Also, a separate pull request moving “Selecting a Single SBOM Standard” from Open Issues to Rejected Ideas noting that the current PEP doesn’t preclude a future PEP from selecting a single SBOM standard if one is able to “win” over all the others. Thanks @woodruffw and @steve.dower for contributing to this discussion!
Okay the updates to the “How-to-Teach” section have been merged, please take a look. Now that this PR has landed at this point I’ve addressed all the feedback I’ve received until now. My plan is that if nothing comes up in the next week then I’ll ask for pronouncement. Thanks all!
The current PEP document has a focus on documenting runtime dependencies (including shadow dependencies).
However, it could be argued that tracking information about the build system itself (version numbers and digests of compilers, wheel repair tools, manylinux docker image, CI modules …) can be useful to assess software supply chain integrity in case one such tool has been discovered to be compromised by an attacker to inject malware into Python wheels (e.g. via a compiler backdoor).
I wonder if the PEP should be updated to describe this use case and set of practices or whether build-time provenance tracking is considered outside of the scope of PEP 770
Note that MBOMs might also serve as an enabler to automate https://reproducible-builds.org/ for PyPI wheels and subsequently serve as a proactive tool to detect supply chain attacks rather than just a reactive tool to assess the impact of a known CVE.
Agreed with everything you’re saying in terms of motivations. The PEP itself calls out Pillow’s use of auditwheel to “repair” libraries into the wheel as part of the motivation, so I think that’s covered appropriately? The PEP doesn’t currently call out the “build tools and environment” explicitly being recordable as an SBOM in packages, there’s nothing about the specification that would prohibit users doing so. I can add more to the motivation on that in particular.

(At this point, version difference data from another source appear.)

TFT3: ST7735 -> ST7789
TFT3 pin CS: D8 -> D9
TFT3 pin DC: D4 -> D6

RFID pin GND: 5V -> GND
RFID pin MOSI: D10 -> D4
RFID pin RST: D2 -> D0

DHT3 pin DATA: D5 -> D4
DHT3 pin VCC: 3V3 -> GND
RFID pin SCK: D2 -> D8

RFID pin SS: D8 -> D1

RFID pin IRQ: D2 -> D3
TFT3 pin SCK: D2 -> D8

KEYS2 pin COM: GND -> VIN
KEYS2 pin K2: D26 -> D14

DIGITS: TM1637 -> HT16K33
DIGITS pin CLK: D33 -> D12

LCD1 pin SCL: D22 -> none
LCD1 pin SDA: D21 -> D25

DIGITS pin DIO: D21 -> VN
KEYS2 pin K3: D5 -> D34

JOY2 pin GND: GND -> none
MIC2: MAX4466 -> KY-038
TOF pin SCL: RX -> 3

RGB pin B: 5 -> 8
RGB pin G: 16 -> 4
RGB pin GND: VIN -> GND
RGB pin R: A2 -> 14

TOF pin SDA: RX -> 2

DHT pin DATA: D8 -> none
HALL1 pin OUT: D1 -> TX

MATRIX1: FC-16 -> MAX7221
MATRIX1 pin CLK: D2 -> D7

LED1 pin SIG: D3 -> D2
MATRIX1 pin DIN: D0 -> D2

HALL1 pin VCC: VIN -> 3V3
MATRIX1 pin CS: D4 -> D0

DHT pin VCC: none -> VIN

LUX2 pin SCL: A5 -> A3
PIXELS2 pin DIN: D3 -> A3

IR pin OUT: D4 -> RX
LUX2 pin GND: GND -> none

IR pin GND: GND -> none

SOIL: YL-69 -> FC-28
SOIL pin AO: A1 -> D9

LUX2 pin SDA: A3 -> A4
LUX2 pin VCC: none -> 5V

Sorry for being late to the party, but I only had a chance to review now. Overall, +1 for this PEP - having a way to include SBOMs will be useful.
The “does it have to be dynamic” question was pretty much the first question that came up for me. It is a little odd that the PEP doesn’t contain the word “dynamic” at all, and all the examples are for static metadata, while it looks like the design more or less forces dynamic usage it seems from the discussion. The auditwheel fork example connects to Paul’s remark here and static vs dynamic - is it feasible for auditwheel to start amending an existing SBOM file/template? That could keep it in the realm of static. If auditwheel can only emit a separate file, then it’s dynamic in nature. The former would be nicer. Is there a way to implement that @sethmlarson, at least for CycloneDX and SPDX?
It would also be nice if the PEP included a more realistic example. You mention the Pillow case multiple times, so why not include that as a worked example? It’d give readers a much better idea of what starting to provide SBOMs will look like in practice. What will the pyproject.toml content, the SBOM in VCS and sdist, and the SBOM(s) in the wheel look like?
Final comment: the motivation explains that Python packaging metadata cannot describe non-Python software components. It’d be good to point out that PEP 725 aims to solve a significant part of that metadata gap.[1]
PEP 725 didn’t move much last year because the authors both had very little time, however we’re revisiting it now and aim to get it over the finish line over the next months. ↩︎
I can add more to the motivation on that in particular.
I think it’s worth making this more explicit as part of the motivations, but only if there is a consensus among experts that it’s a good idea to use SBOMs files for that purpose (improving supply chain transparency to automatically extract a list of packages that are likely impacted by a compromised build system).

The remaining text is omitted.